Meanwhile, based on when the recess part 410 is disposed at a
position concentric with the one end portion 310 of the shaft 300,
on any plane perpendicular to the one end portion 310 of the shaft
300, the gap G2 between the outer circumferential surface 432 of
the balance weight 430 and the inner circumferential surface 114a
of the orbiting groove 114 is formed to be equal to or wider than
the gap G1 between the inner circumferential surface 412 of the
recess part 410 and the outer circumferential surface 312 of the
one end portion 310 of the shaft 300, and the operation effect
thereof will be described later.
Hereinafter, the operation effect of the scroll compressor
according to the present embodiment will be described.

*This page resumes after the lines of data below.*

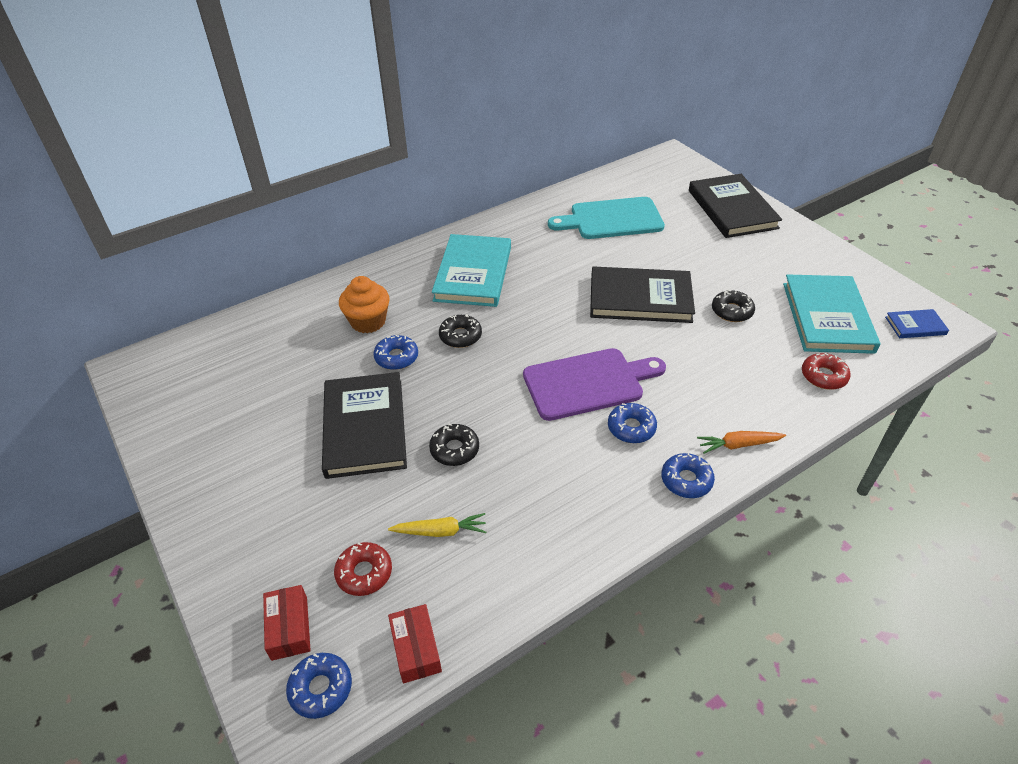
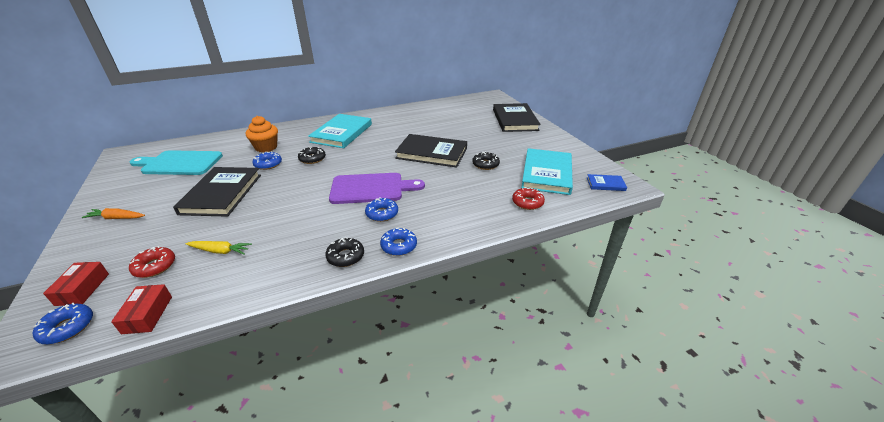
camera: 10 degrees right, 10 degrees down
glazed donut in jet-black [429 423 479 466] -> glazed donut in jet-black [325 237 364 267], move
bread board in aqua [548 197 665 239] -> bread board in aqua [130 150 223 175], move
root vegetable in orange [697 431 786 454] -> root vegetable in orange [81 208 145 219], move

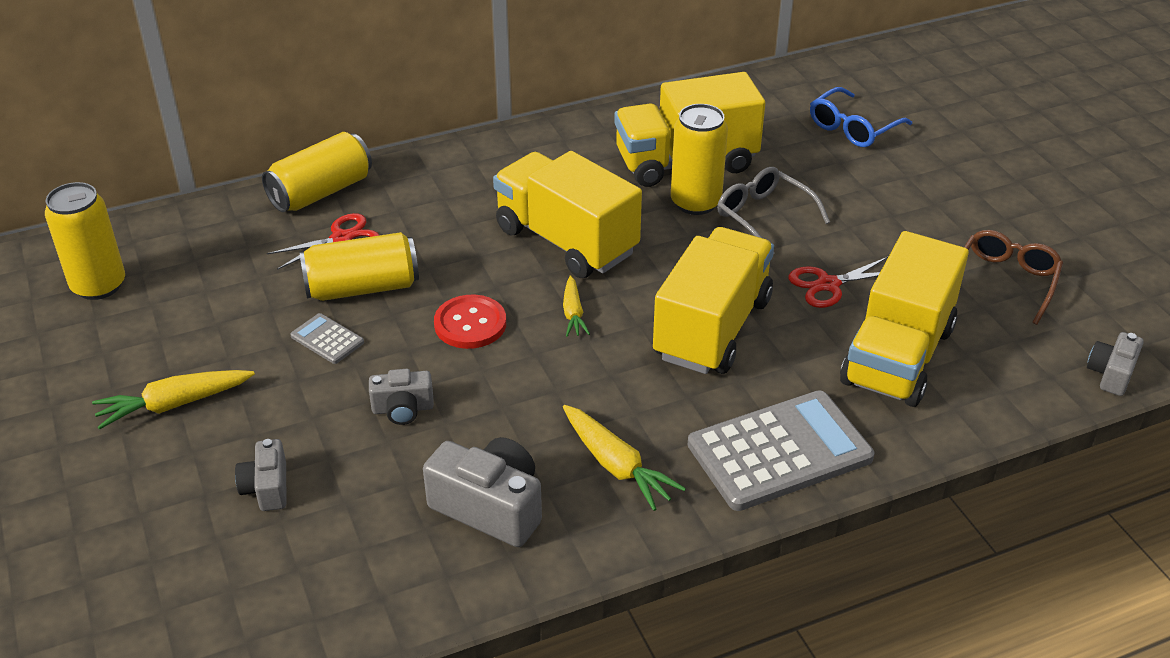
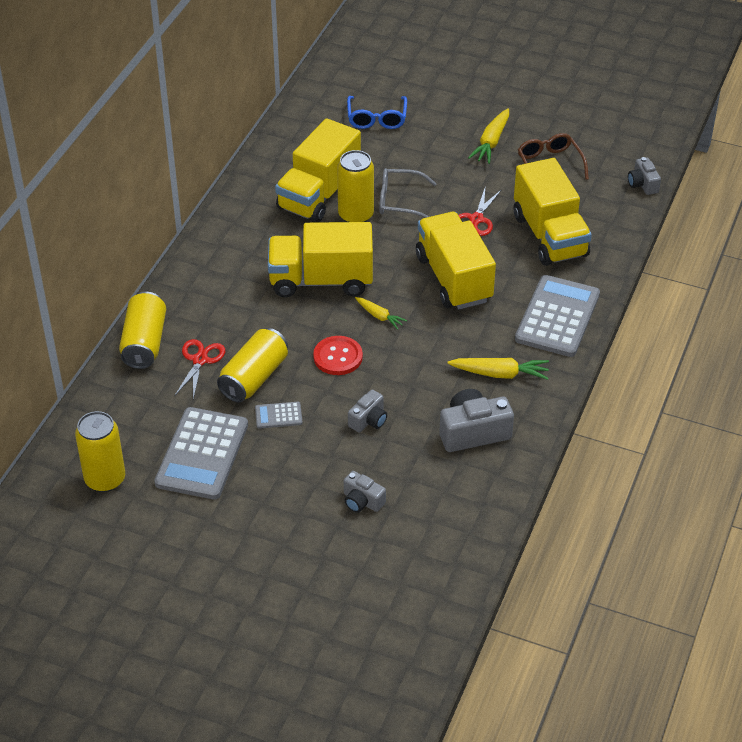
camera: 45 degrees left, 5 degrees up
none -> adding machine in grey [154 407 248 499]
root vegetable in bright yellow [92 370 255 429] -> root vegetable in bright yellow [468 108 509 164], move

That is, when power is applied to the driving source 200, a series
of procedures can be repeated in which the shaft 300 is rotated
together with the rotor 220, the orbiting scroll 500 performs the
orbiting motion in interlock with the shaft 300 through the
eccentric bush 400, and the refrigerant is sucked into the
compression chamber by the orbiting motion of the orbiting scroll
500, compressed in the compression chamber, and discharged from the
compression chamber.
Herein, in the scroll compressor according to the present
embodiment, as the rotation clearance is formed between the shaft
300 and the eccentric bush 400 (more accurately, between the outer
circumferential surface 312 of the one end portion 310 of the shaft
300 and the inner circumferential surface 412 of the recess part
410), the eccentric bush 400 is rotated together with the shaft 300
in a state where the recess part 410 and the shaft 300 are
concentric with each other at the normal operation of the scroll
compressor, as shown in FIG. 9, but for example, when the liquid
refrigerant is present as in the initial operation, as shown in
FIG. 10, the eccentric bush 400 can perform the rotary motion
relative to the shaft 300 to be rotated together with the shaft 300
in a state where the orbiting radius of the eccentric part 420 has
been adjusted. That is, the rotary motion of the shaft 300 can be
transferred in a buffered manner according to the designed rotation
clearance without being transferred to the eccentric bush 400
immediately. Therefore, the breakage of the scroll due to the
liquid refrigerant compression can be prevented.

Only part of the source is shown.